COMPANY OF NOBLES, NOT THOSE SWAGGERING WITH EMPTY NAMES

“Name” among its other significations, has this very elegant meaning, when it is used for “nobility.” Cicero, Contra Verr. [1.6.15]: He confronts me with the empty titles of nobility, that is, the names of haughty men. Pro Cn. Planc. [7.18]: You are of consular rank [name] both on your father’s and your mother’s side. Can you then hesitate to believe that your election to the aedileship was supported by all those who uphold the claims of birth, naho count it the most wonderful thing on earth and who are lured by the glamour of your ancestral images and your impressive names? [Ep. Faro.,

3.7.5] Although I had not yet attained those things which are in men’s opinion most glorious, still I never admired these names of yours. I thought those men who had left them to you to be great. Quite often in his oration, Pro Ligario. [e.g., Lig., 7.21]. Juvenal, Sat. [8.272f]:

Trace then your line, unroll the list as far back as you can You’ll find your race with criminals and runaways began.

So Servius interprets Virgil’s lines [A., 2.89f]:

… We have borne Some name and honor.

For Nonius Marcellus [4 (p. 354)] “name” also signifies “honor” and

“dignity”, as Virgil also has used the word in Aeneid [11.845f]:

Not yet will your queen leave you inglorious,

Now in death’s last throes, nor will this decease be without name.

Perhaps the source of “name” in the sense of “highborn nobility” was that a good name is transmitted from ancestors’ nobility to their posterity. But everyone used to take his “name” from his accomplishments. Ovid, Fasti [1.591-594]:

Gaze upon the waxen images set in noble halls, Names so great never came to any one man.

Africa calls her conqueror after herself; another hero Attests by name Isauria conquered; another Crete.

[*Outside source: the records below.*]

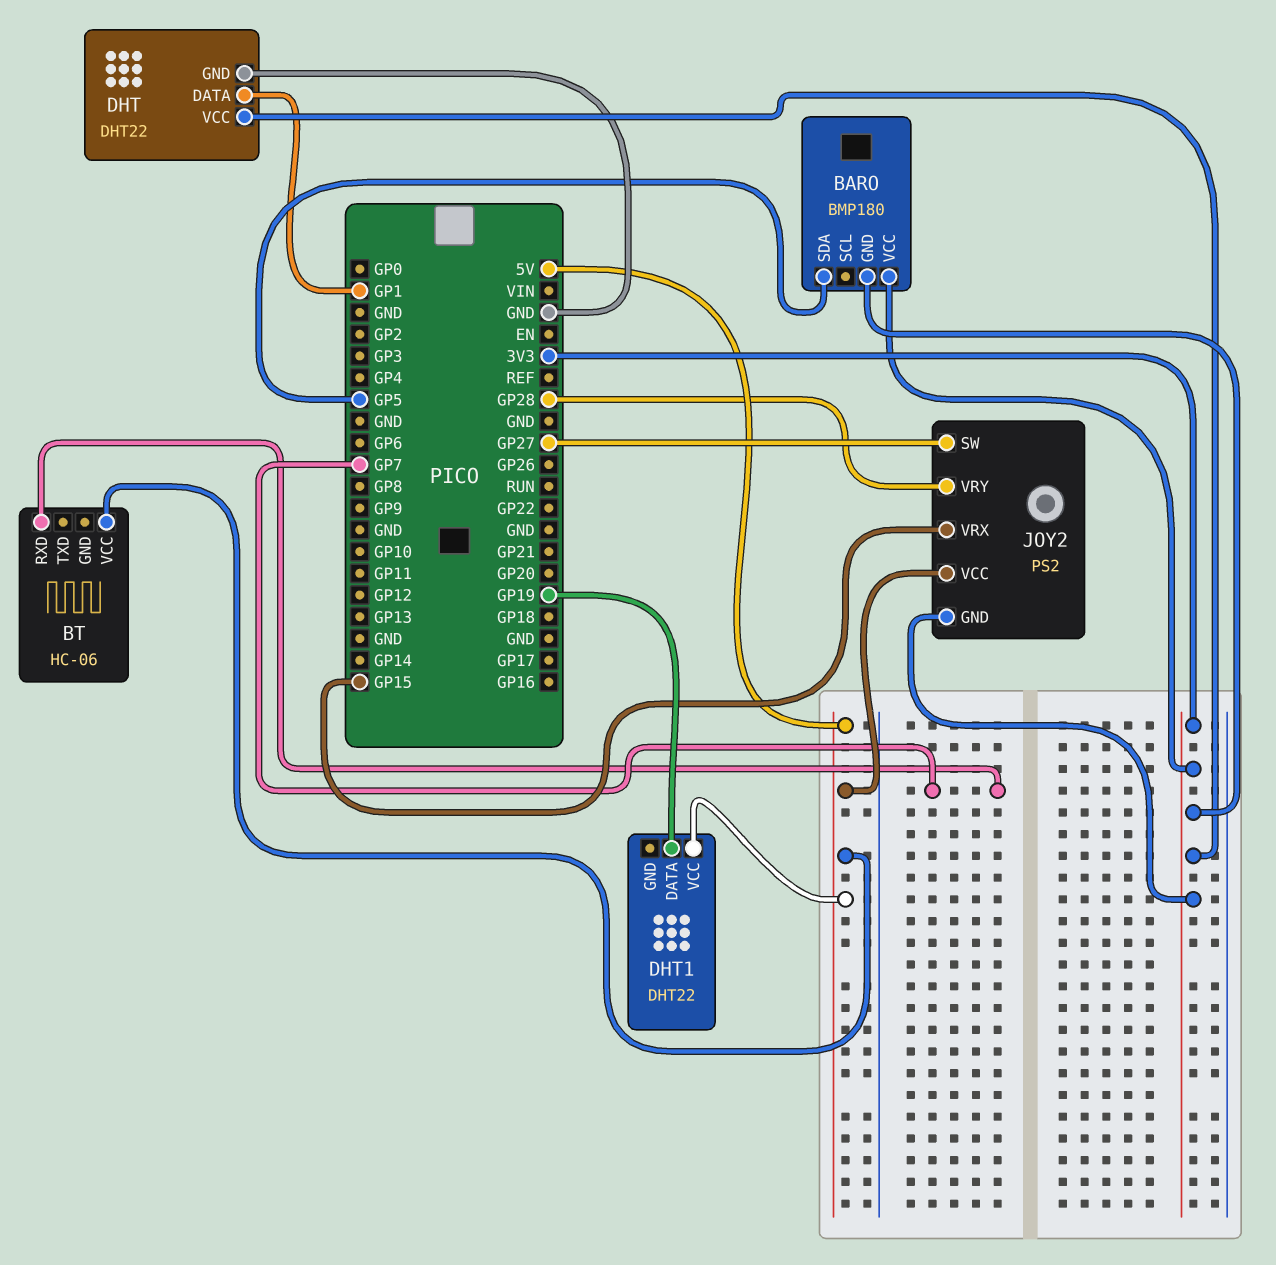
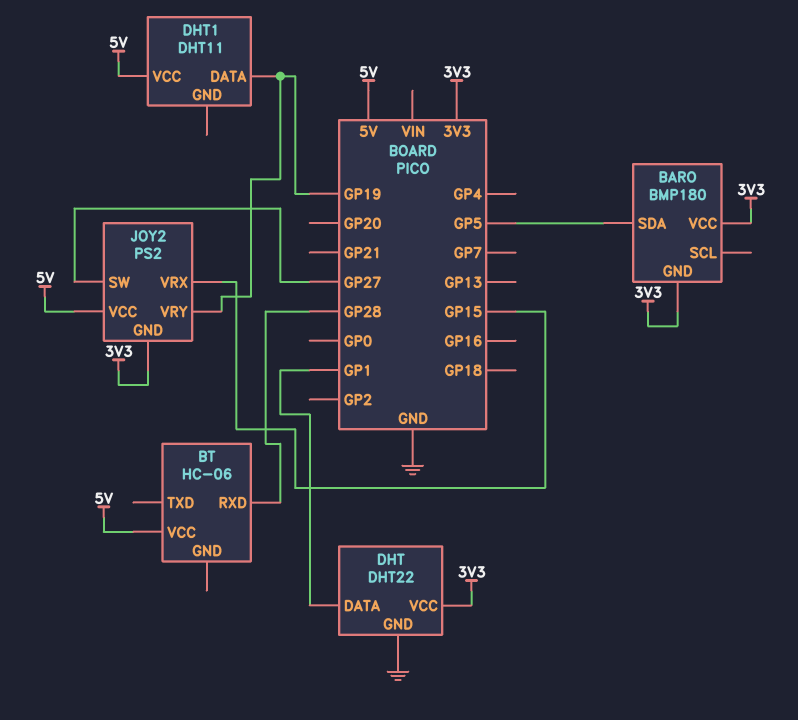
BT pin RXD: GP7 -> GP28
DHT1: DHT22 -> DHT11
JOY2 pin VRY: GP28 -> GP19

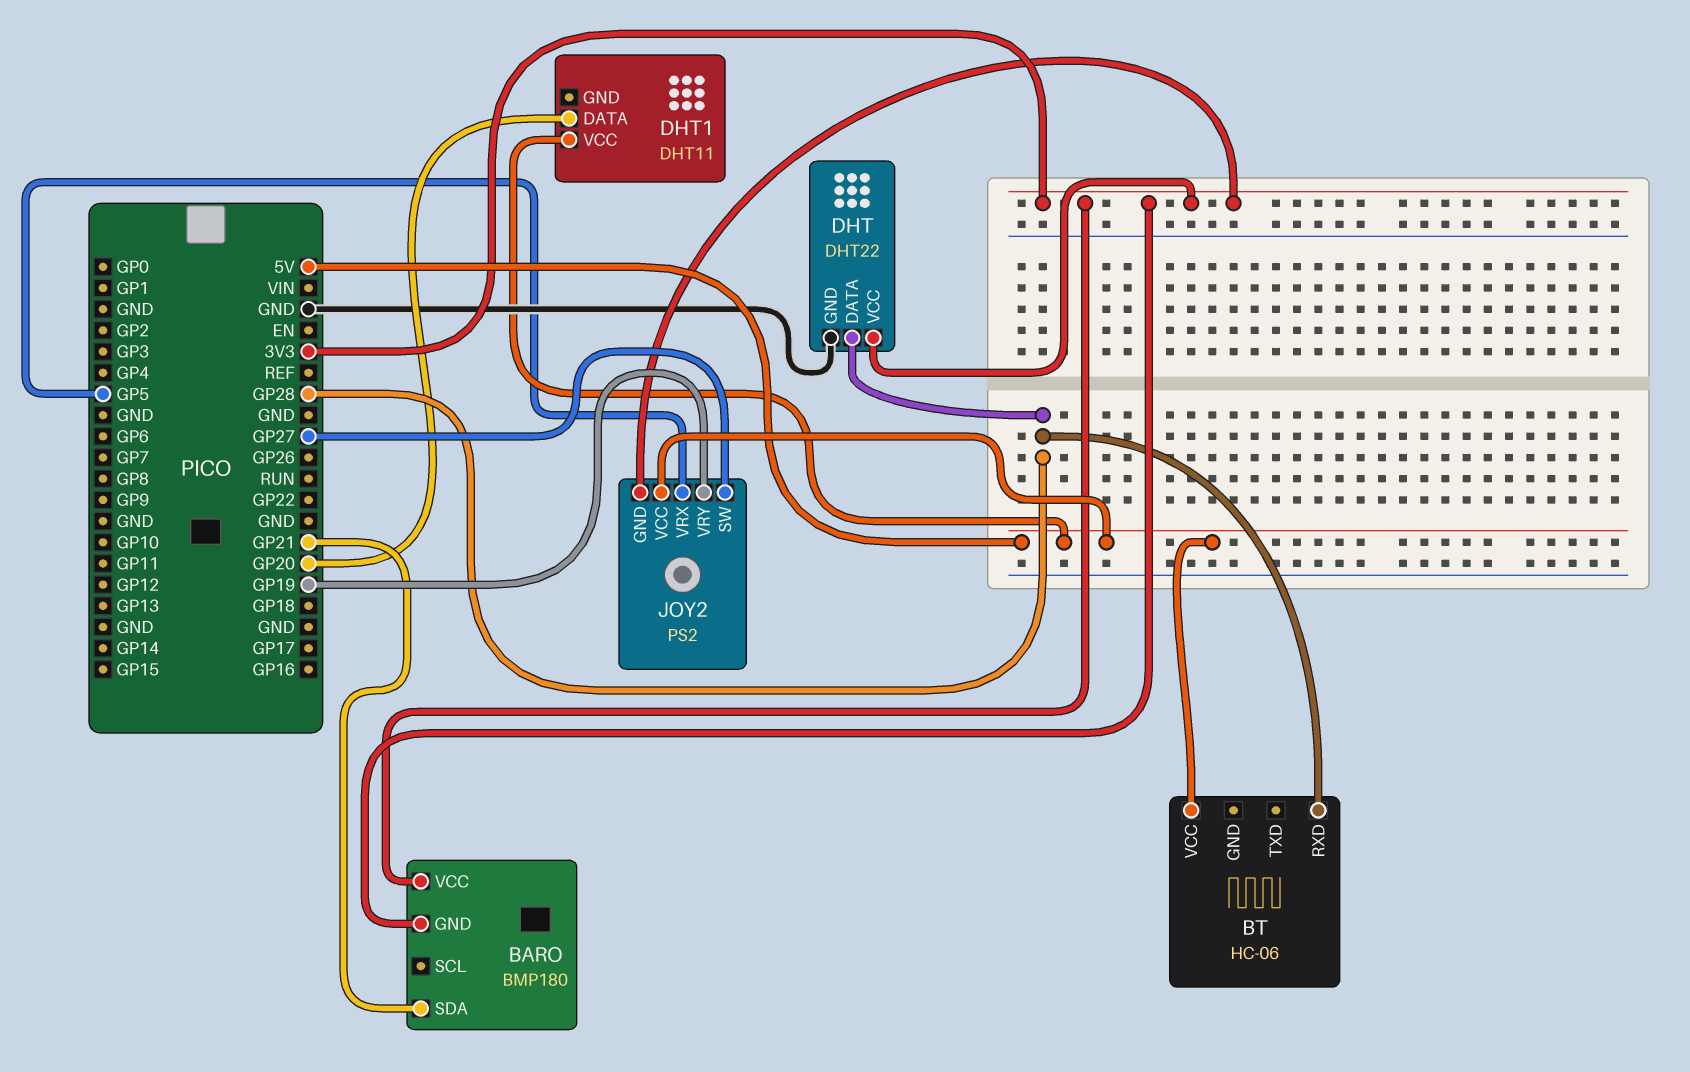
BARO pin SDA: GP5 -> GP21
DHT pin DATA: GP1 -> GP28
DHT1 pin DATA: GP19 -> GP20
JOY2 pin VRX: GP15 -> GP5

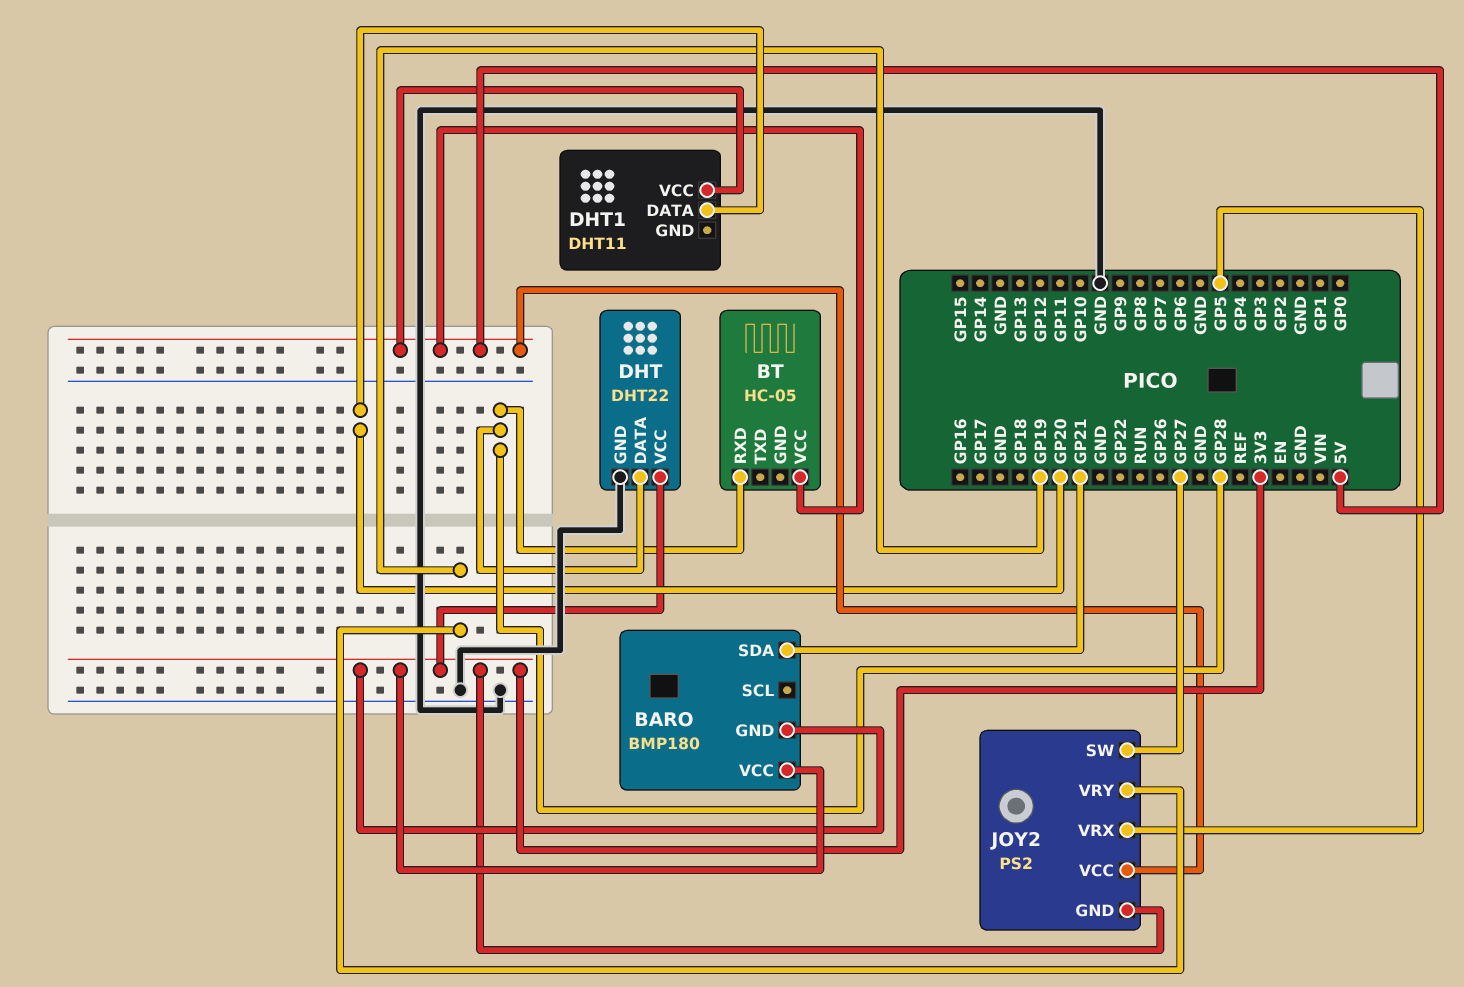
BT: HC-06 -> HC-05

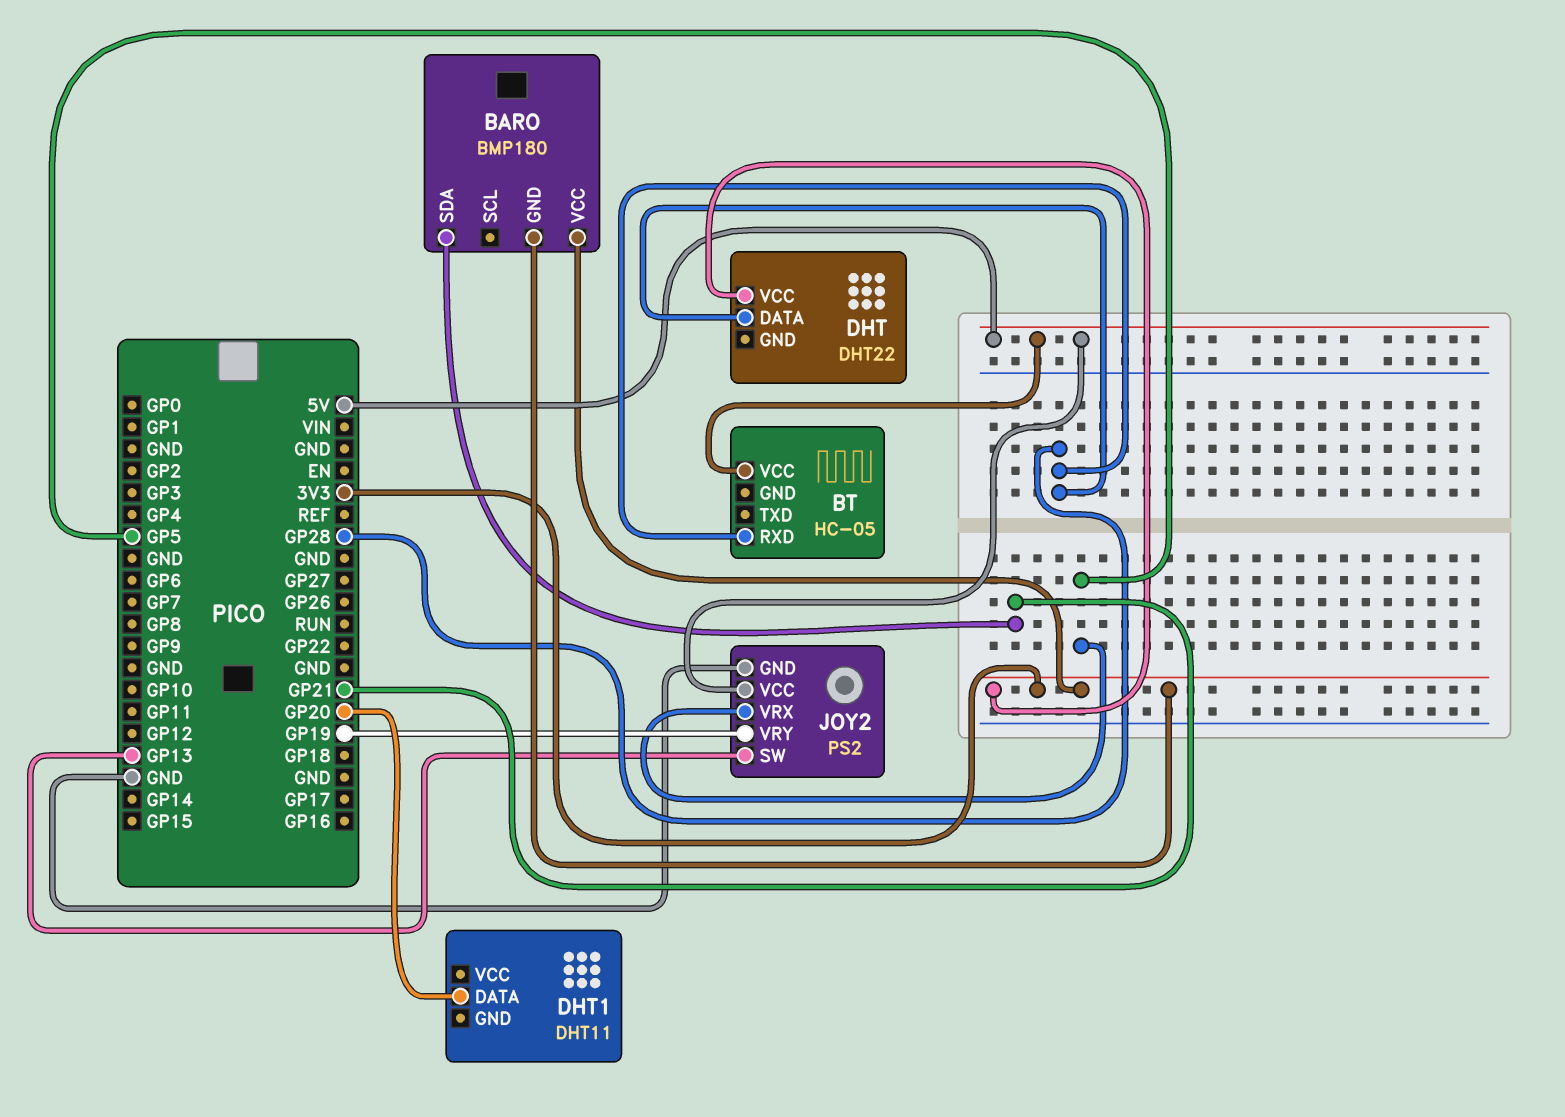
DHT pin GND: GND -> none
DHT1 pin VCC: 5V -> none
JOY2 pin GND: 3V3 -> GND
JOY2 pin SW: GP27 -> GP13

In this way it is also used to mean “family” and “kindred”. Virgil [A., 6.758]:

Who will belong to our name.

And a jurisconsult says that a legacy is given on the condition that it remain permanently under the “name”.

BUT THEY WHO ADD GLORY TO THEIR ANCESTORS’ IMAGES

Explanation. For those who add glory to their ancestor’s images, do not display empty names; those who swell and puff up with the glory of their ancestors, not their own deeds, are said to display empty names, as if so much honor were due the merits of their ancestors, that there was a

surplus to be paid to their posterity. On the “images” I would say what now comes to memory but for the fact that Budaeus has said all that needs to be said. The one thing he has left out I will insert here, since it is

especially to the point: the right to have images used to be given among the Romans in the same manner as senatorial rank, and other public

decorations. Cicero, Verr. [2.5.14.36]:...I have received certain privileges:

priority of speech in the Senate, the fringed toga, the curule chair, the right of leaving to posterity my image as a memorial.